Creative studio AllRightsReserved, which often orchestrates public art displays in the city, announced Thursday that a pair of Hofman’s inflatable ducks will float in Hong Kong’s waters for two weeks later this month. The company dubbed the new installation “Double Ducks.”

In an apparent test run for the installation, the two outsized bath toys were spotted being tugged by boats in the waters off Tsing Yi, the territory’s fifth largest island in May. At 18 meters (59 feet) tall, they are slightly larger than the one that made global headlines when it was installed in Hong Kong 10 years ago.

In a press release announcing the project, organizers compared the inflatable duo to the symmetrical Chinese characters “xi” (known as “double happiness”) and “peng” (friend), both of which feature two identical components next to one another.

“Double duck is double luck,” Hofman said in a statement. “The work emphasizes friendship and getting connected … ‘Double Ducks’ is not about looking into the past but enjoying the moment together!”

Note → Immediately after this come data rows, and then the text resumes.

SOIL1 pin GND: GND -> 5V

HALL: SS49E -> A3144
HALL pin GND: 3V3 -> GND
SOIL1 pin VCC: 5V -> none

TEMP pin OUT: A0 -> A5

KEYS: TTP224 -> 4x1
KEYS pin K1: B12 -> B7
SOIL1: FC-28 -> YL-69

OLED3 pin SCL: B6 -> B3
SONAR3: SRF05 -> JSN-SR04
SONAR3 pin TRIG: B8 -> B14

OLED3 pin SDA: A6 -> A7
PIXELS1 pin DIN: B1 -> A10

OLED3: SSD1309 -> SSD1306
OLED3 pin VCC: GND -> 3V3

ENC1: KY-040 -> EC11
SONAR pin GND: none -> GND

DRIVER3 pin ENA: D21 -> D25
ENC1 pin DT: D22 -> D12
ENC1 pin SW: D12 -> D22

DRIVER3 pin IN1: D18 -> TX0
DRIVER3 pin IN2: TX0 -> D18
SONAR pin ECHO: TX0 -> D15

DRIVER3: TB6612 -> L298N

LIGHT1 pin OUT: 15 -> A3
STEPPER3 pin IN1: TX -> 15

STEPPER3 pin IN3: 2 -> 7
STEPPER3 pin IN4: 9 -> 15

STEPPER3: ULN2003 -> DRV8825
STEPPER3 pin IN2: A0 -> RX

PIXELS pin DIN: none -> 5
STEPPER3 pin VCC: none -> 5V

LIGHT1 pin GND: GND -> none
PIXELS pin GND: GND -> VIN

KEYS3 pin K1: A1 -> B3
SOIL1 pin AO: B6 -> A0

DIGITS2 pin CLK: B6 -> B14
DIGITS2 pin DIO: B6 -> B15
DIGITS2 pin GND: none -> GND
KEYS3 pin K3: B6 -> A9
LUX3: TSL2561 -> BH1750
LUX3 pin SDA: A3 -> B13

Conceived in 2001 before debuting in France six years later, “Rubber Duck” appeared in cities including Osaka, Sydney and Sao Paolo before arriving in the semi-autonomous Chinese territory in May 2013. (Although Hofman’s ducks all look alike, he makes a new one for each location.) But the artwork’s previous arrival in Victoria Harbour made a splash worldwide — in part because it mysteriously deflated overnight before being reinflated days later.

The duck’s stint in Hong Kong was also notable for attracting the ire of China’s censors. Installed just weeks before the anniversary of the 1989 Tiananmen Square massacre that year, the sculpture started appearing on altered versions of “Tank Man,” the famous photo of an unidentified protester standing up to Chinese military tanks. Social media users began sharing images in which rubber ducks replaced the line of tanks, leading to the term “Big Yellow Duck” being blocked on the Twitter-like platform Weibo.

The next year, images of another artist’s giant yellow sculpture of a toad, inspired by Hofman’s work, was also censored after social media users likened it to former Chinese President Jiang Zemin.

In the years since first arriving in Hong Kong, “Rubber Duck” has appeared in the waters of cities such as Seoul and Los Angeles. The artwork unexpectedly deflated in the Taiwanese city of Keelung, while in Santiago, Chile, it burst after accidentally crashing into a sign.

Hofman is known for producing other large-scale art installations reimagining everyday objects at unexpected scales — not only bath toys, but also toy rabbits, paper boats and a wooden hippo named HippopoThames, which he installed on London’s River Thames in 2014.

The “Double Ducks” are set to return to Victoria Harbour on June 10. Ahead of the installation, images of the pair have been pasted on the side of the city’s trams and at subway stations around Hong Kong.